The Swiss billionaire Hansjörg Wyss, who seemingly came out of nowhere last month to make a serious offer for Tribune Publishing, a major newspaper chain, has decided to take himself out of the bidding, according to three people with knowledge of the matter.
Two of the people said the decision came about in recent days, after Mr. Wyss’s associates examined the Tribune’s finances as part of a due diligence process.
The two people added that Mr. Wyss had come to believe it would be difficult for him to realize his ambition of transforming The Chicago Tribune — the company’s flagship paper and the one he was most interested in — into a national publication.
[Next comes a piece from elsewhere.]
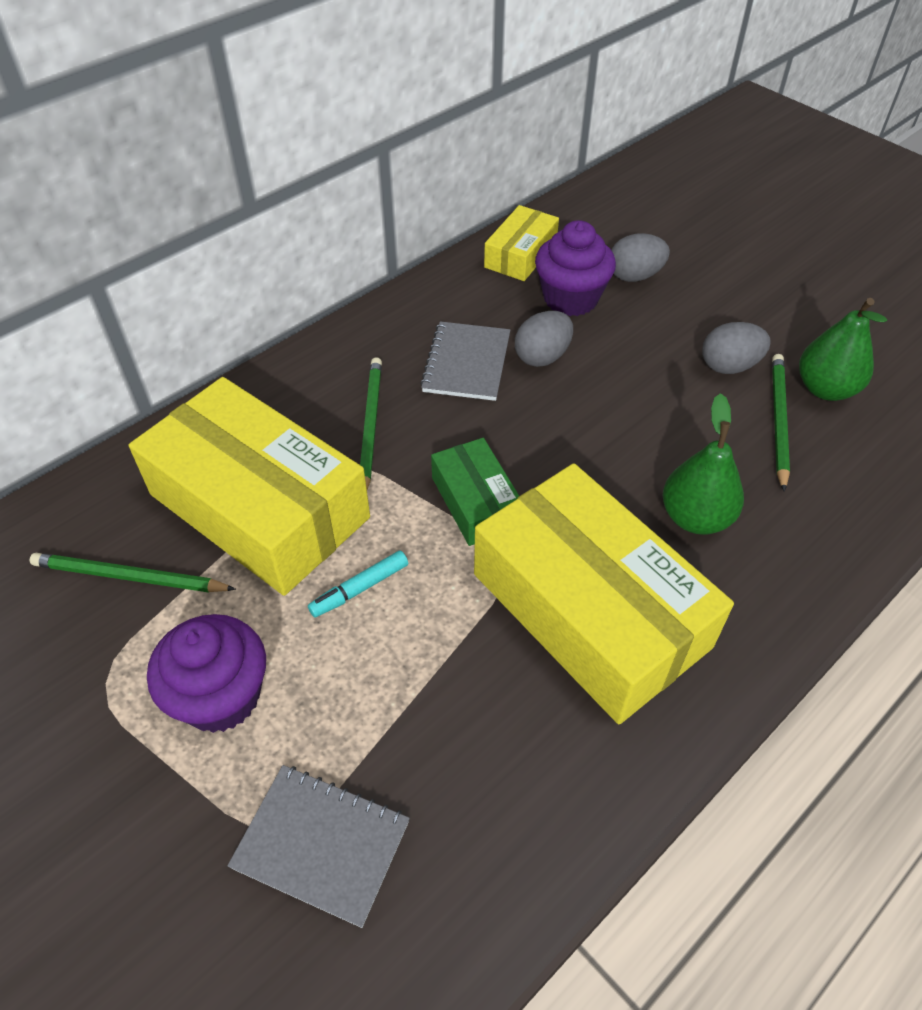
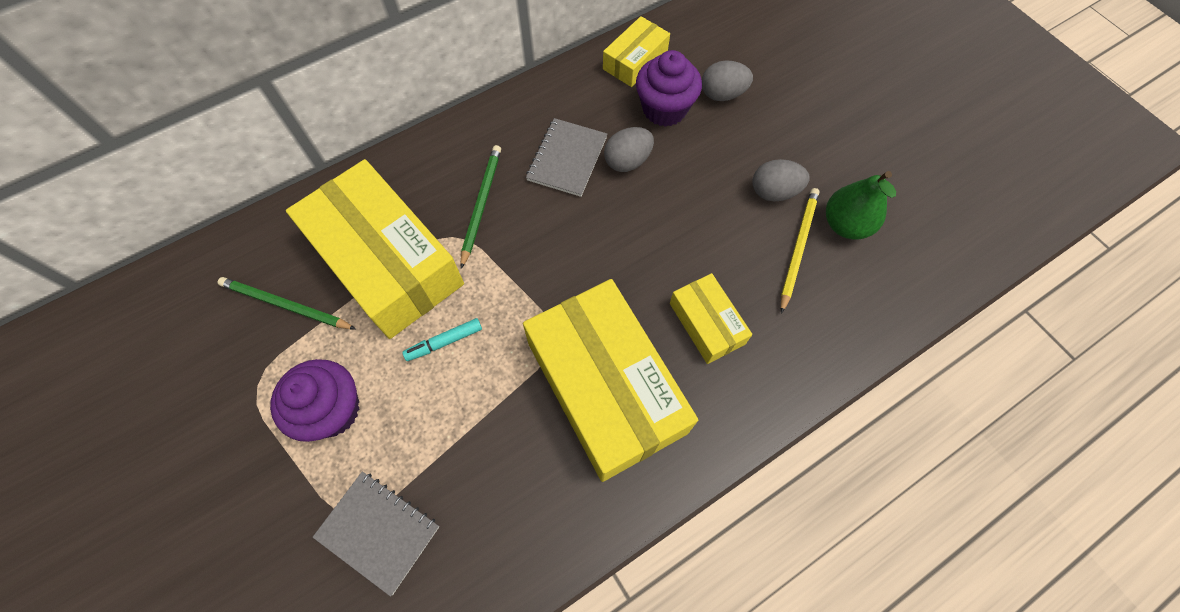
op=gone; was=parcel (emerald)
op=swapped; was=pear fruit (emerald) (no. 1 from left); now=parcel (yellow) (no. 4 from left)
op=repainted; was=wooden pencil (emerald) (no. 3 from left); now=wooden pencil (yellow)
The three people with knowledge of the matter spoke on the condition of anonymity because they were not authorized to discuss the deal publicly.
Mr. Wyss, who made his fortune as a medical device manufacturer, had joined the Maryland hotel executive Stewart Bainum Jr. in a bid that seemed as if it had a chance of preventing Tribune from becoming fully owned by its largest shareholder, the New York hedge fund Alden Global Capital.
In late March, Mr. Wyss and Mr. Bainum had put together an offer of $18.50 a share, which valued the chain at $680 million. It came more than a month after Tribune had reached a nonbinding agreement to sell itself to Alden at $17.25 a share. On April 5, Tribune Publishing said that its special committee had determined that the bid from Mr. Wyss and Mr. Bainum would be reasonably expected to lead to a “superior proposal,” when compared with the Alden bid.
Because Alden is known for slashing costs at the roughly 60 daily newspapers it controls through its MediaNews Group subsidiary, journalists at Tribune publications cheered the surprise entry of Mr. Wyss and Mr. Bainum into the bidding.
Mr. Wyss and Mr. Bainum declined to comment. Tribune’s special committee also declined to comment.
Mr. Bainum, who had taken a special interest in another Tribune paper, The Baltimore Sun, remains committed to pursuing ownership of Tribune Publishing. With Mr. Wyss no longer at his side, he is seeking new financing, the three people said. Mr. Bainum told the Tribune’s special committee of Mr. Wyss’s departure on Friday, two of the people said, and confirmed his exit from the deal in writing on Saturday.
Mr. Wyss, who was born in Bern, Switzerland, and has a home in Wyoming, first visited the United States as an exchange student in 1958 and worked as a journalist as a young man. A decade ago, as the chief executive of the Swiss-based medical device maker Synthes, he oversaw its sale to Johnson & Johnson for roughly $20 billion.